Visiter l’Amérique et y tourner ne suffisait pas à Polanski : se frotter au mythe du Nouveau Monde impliquait aussi d’aller investir les terres, au propre comme au figuré, de sa mythologie. De retour à L.A. malgré de lourdes réticences cinq années après la disparition de son épouse, le réalisateur se voit confier par la fine équipe de la Paramount auréolée du triomphe des deux Parrain (Evans à la production, Robert Towne à l’écriture) et Nicholson un script fumeux et qu’on pourrait qualifier, si l’on était immunisé contre les anachronismes, de typiquement Ellroyien. Femme fatale, intrigues aux ramifications infinies, privé teigneux et portrait de la cité des anges dans les années 20, les ingrédients du classicisme sont listés avec exhaustivité, et le défi est évidemment alléchant pour l’européen qui ne demande rient tant qu’à ajouter cette carte à son répertoire déjà bien étendu.

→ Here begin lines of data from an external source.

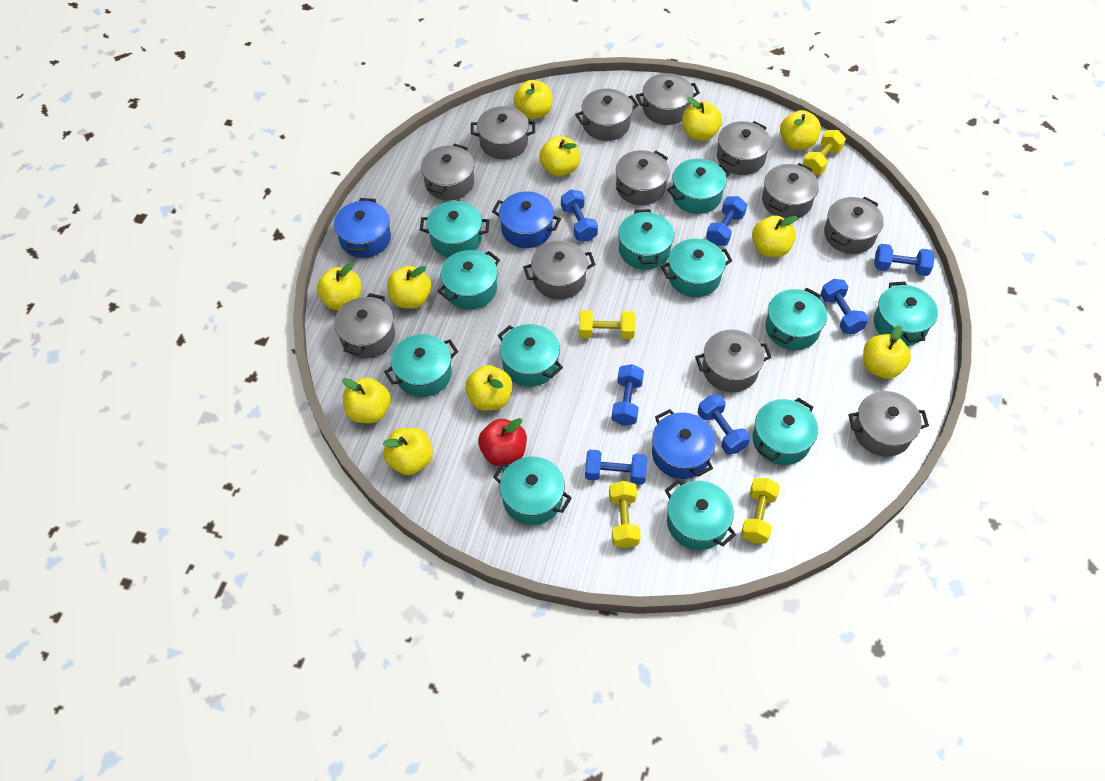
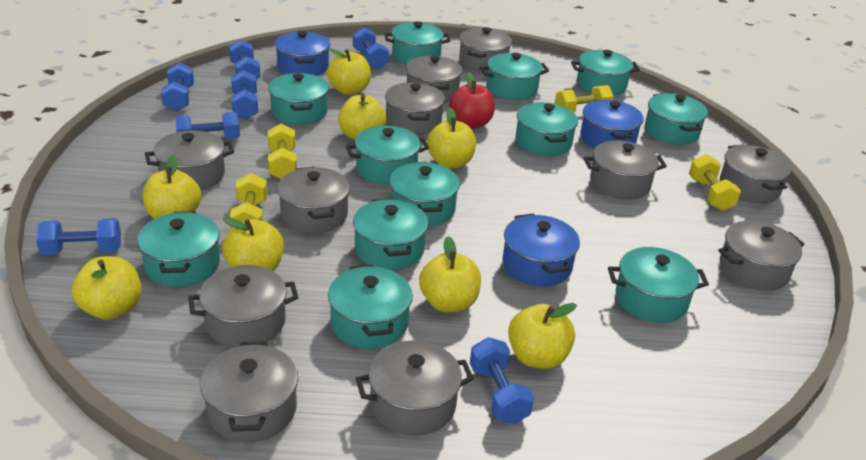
grey pot: 12 -> 11
yellow apple: 11 -> 8

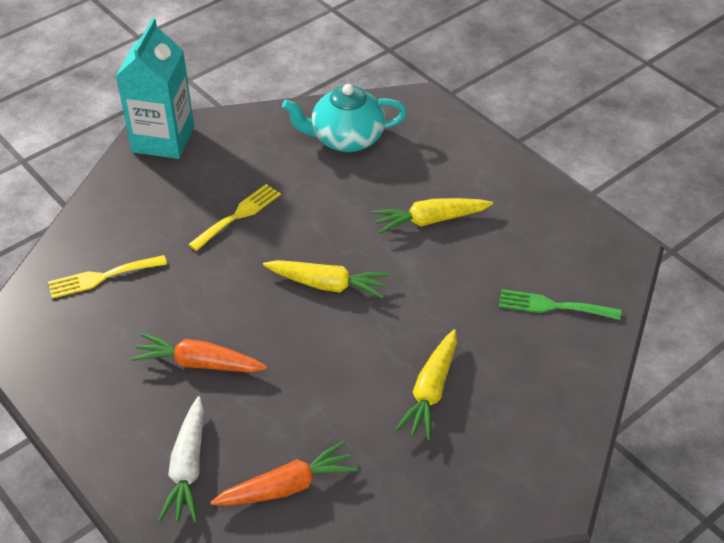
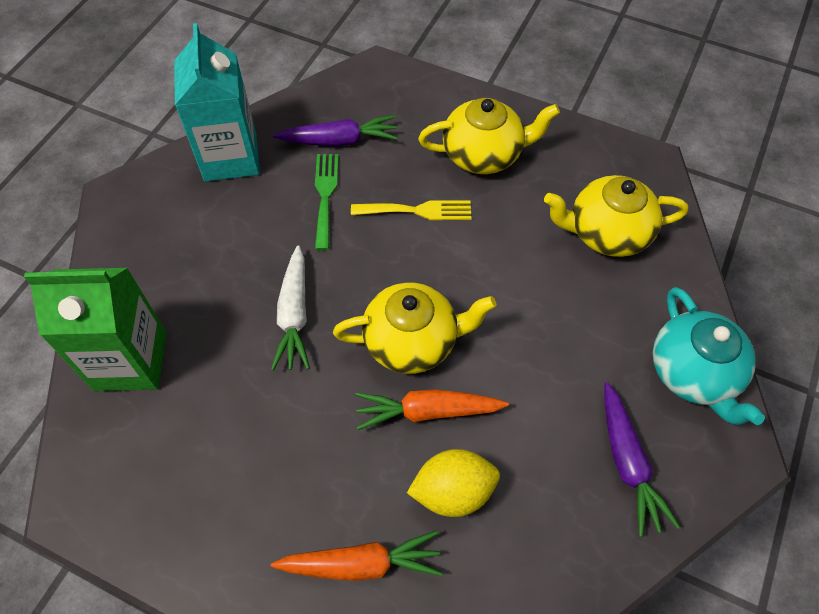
green carton: 0 -> 1
purple carrot: 0 -> 2
yellow carrot: 3 -> 0
yellow fork: 2 -> 1
yellow lemon: 0 -> 1
yellow teapot: 0 -> 3

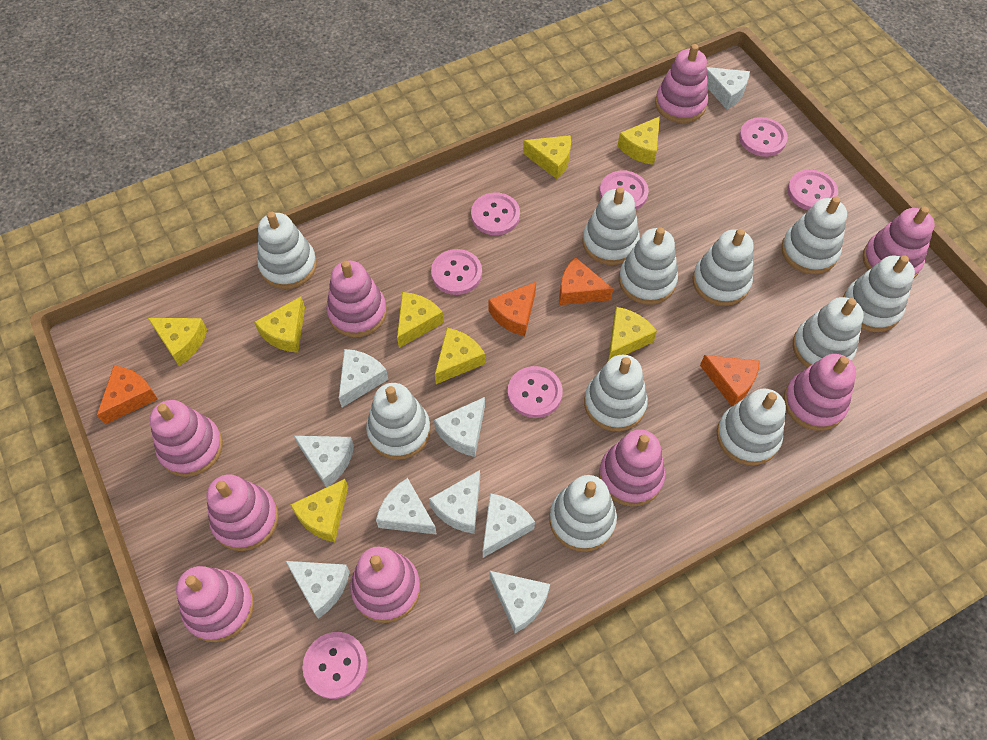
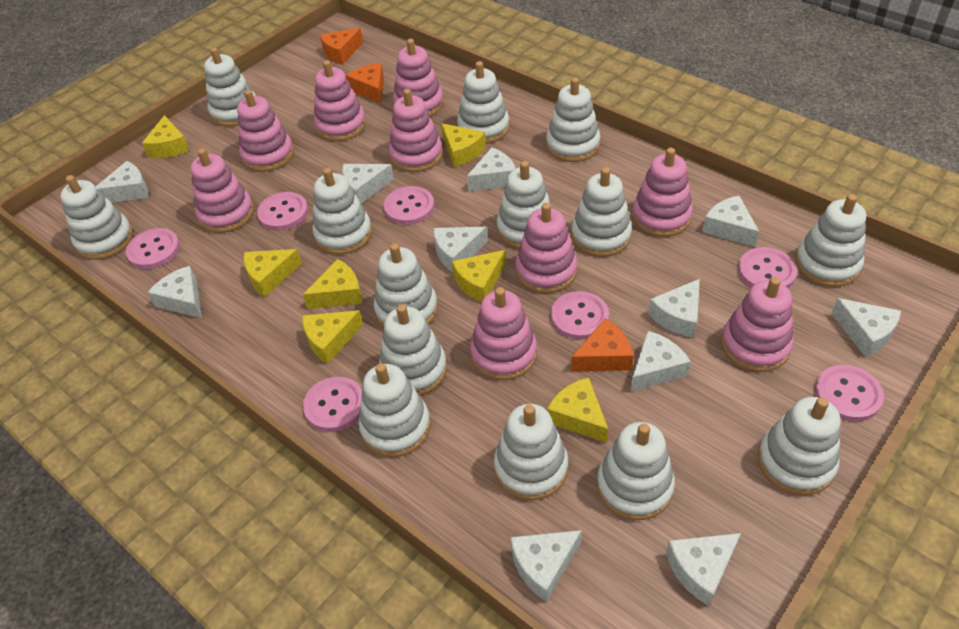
orange cheese: 4 -> 3
white cheese: 9 -> 11
white stacking toy: 11 -> 14
yellow cheese: 8 -> 7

Chinatown a donc tout de l’exercice de style, et alimente ce rebond du cinéma des années 70, où les studios vont, pendant une décennie au terme de laquelle se fracassera La Porte du Paradis, faire des ponts d’or aux auteurs pour de plantureuses productions qui bien souvent récoltent en bout de courses billets verts et statuettes dorées.
Force est de constater qu’on revoit effectivement aujourd’hui ce film comme un standard, et pas vraiment une modernisation d’un schéma qu’il s’agirait de détourner. La part belle est faite aux stars, Nicholson en fouine à la répartie létale, Dunaway en femme blessé mais entrepreneuse, et John Huston, en arrière-plan, en patriarche maitre des marionnettes.
L’intrigue, formatée à souhait est plutôt preneuse dans sa première partie, alternant enquête et scènes plus mouvementées (dont la délicieuse intervention de Polanski himself, midget qui taillade le nez de la star), et a tendance, dans son dernier quart, à trop privilégier de longues explications dialoguées un peu trop mécaniquement dilatoires dans leurs révélations pour entretenir le suspense. Mais l’ambiance est assurément bien trempée, et la reconstitution raffinée, entre les costumes impeccables, les superbes voitures d’époque et les villas des nantis de L.A.
Polanski prend surtout plaisir à suivre son personnage qui navigue à vue et exploite son talent principal : la vue. L’occasion pour le cinéaste d’offrir une superbe variété de paysages, des déserts arides aux orangeraies de la Vallée, en passant par la côte pacifique et les constructions des barrages : amples plans d’ensemble qui semblent proposer les successeurs du western, dans une civilisation définitivement corrompue par le capitalisme, qui essore jusqu’aux cours d’eau dans l’incessante quête du profit.
Le regard européen se discerne peut-être surtout sur cet aspect : par la noirceur avec laquelle il contemple un monde pourri jusqu’à l’os, (dans lequel, au passage, Polanski mentionne l’antisémitisme systémique) et le refus de céder aux studios l’exigence d’un happy end. Chinatown, lieu prémonitoire, fait à la fois office de souvenir traumatique et de destination tragique, et assoit cette évocation du monde comme une impasse dans laquelle les plus faibles perdent, les ogres spéculateurs se vautrent dans une obscénité insatiable qui ne connait plus aucun tabou. Le Noir n’est plus une seule citation à visée esthétique : c’est, définitivement, une vision du monde.